Hammers, screwdrivers, wrenches and paperclips

From
"Smirk" <{{charles@pickint.net}}>
To
spc@{{pick.net}} (email @ work)
Subject
ip address stuff
Date
Wed, 14 Mar 2007 16:41:49 -0400 (EDT)

Hi Sean,

I like the IP address layout you are using. Could you add some features?

The check box column should have one checkbox in the column header that would toggle all other checkboxes on or off.

-S

I spent the day working on what I thought would be something quick.

The first order of business was to get the webpage (mentioned above by Smirk) to send the information it had back to the server. And that's when I started running into some real issues (and let me just state for the record that so far I'm not a fan of JavaScript). Issues with tool use (specifically, software tools) and user expectations.

The IP files I edit look something like this:

192.168.1.0	00:00:00:00:00:00	Obnoxico & Co. network
192.168.1.1	DE:CA:FE:BA:D0:01	managed switch
192.168.1.2		|		their stuff ... 
192.168.1.3		|
192.168.1.4		|
192.168.1.5		|
192.168.1.6		|
192.168.1.7	FF:FF:FF:FF:FF:FF	Obnoxico & Co broadcast

Nice and easy to read. Vertical columns nicely arranged. But each column isn't nicely delineated in the actual “text.” Here, let me do a “reveal codes” and I'll show you:

192.168.1.0→00:00:00:00:00:00→Obnoxico & Co. network↵
192.168.1.1→DE:CA:FE:BA:D0:01→managed switch↵
192.168.1.2→→|→→their stuff ... ↵
192.168.1.3→→|↵
192.168.1.4→→|↵
192.168.1.5→→|↵
192.168.1.6→→|↵
192.168.1.7→FF:FF:FF:FF:FF:FF→Obnoxico & Co broadcast↵

The right arrows (→) represent the HT character, and the crooked arrow (↵) represents the end of line marker (under Unix, this is a single character LF whereas under Windows, this would be the two character sequence CR LF). And by using HT as a field separator, my columns don't line up logically (although visually, in my text editor, they do).

And that's an issue.

A hard issue.

Oh sure, most people can probably deal with a file that looks like:

192.168.1.0	00:00:00:00:00:00	Obnoxico & Co. network
192.168.1.1	DE:CA:FE:BA:D0:01	managed switch
192.168.1.2	|	their stuff ... 
192.168.1.3	|
192.168.1.4	|
192.168.1.5	|
192.168.1.6	|
192.168.1.7	FF:FF:FF:FF:FF:FF	Obnoxico & Co broadcast

But I can't. It would drive me up a wall. The solution would be to read in each line, expand the tabs to spaces, then pull out each field according to which character columns they're in. That would solve that problem, but it still leaves some other issues.
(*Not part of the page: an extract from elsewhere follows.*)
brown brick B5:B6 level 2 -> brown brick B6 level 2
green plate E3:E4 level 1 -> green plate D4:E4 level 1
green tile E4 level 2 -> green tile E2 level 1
The last three features Smirk requested I woudn't say are necessarily hard to implement, but getting the user interface right is. Or at least, a user interface I would like (and that would be a minimum number of mouse clicks, because lord knows I don't want to have to check 32, 64 or even 128 individual check boxes to unassign a block of addresses—then again, I'd probably never use the web interface at all so that point might be moot). But what Smirk is asking for is an interface closer to how he works, which mimics a spread sheet (which I touched upon the other day).

And there's still the issue of just how much Smirk or P will update the IP list. My updating the lists hasn't been that much of an issue, and the only reason it's an issue now is the lack of updates to The Company Twiki. (what good is a knowledge base if no one bothers to update the knowledge?) And if the number of times it actually comes up that Smirk has to update the IP list is small, then perhaps writing this piece of software isn't really worth the effort (which is where I'm leaning).

On the other hand, this issue is deeper than just updating a list of IP addresses—at the core, it's a collaboration issue (even if right now it's just between Smirk, P and I) and the fact that Smirk uses hammers, I use screwdrivers and P uses a wrench. And all we have are paperclips (hmmm … that certainly came out of left field).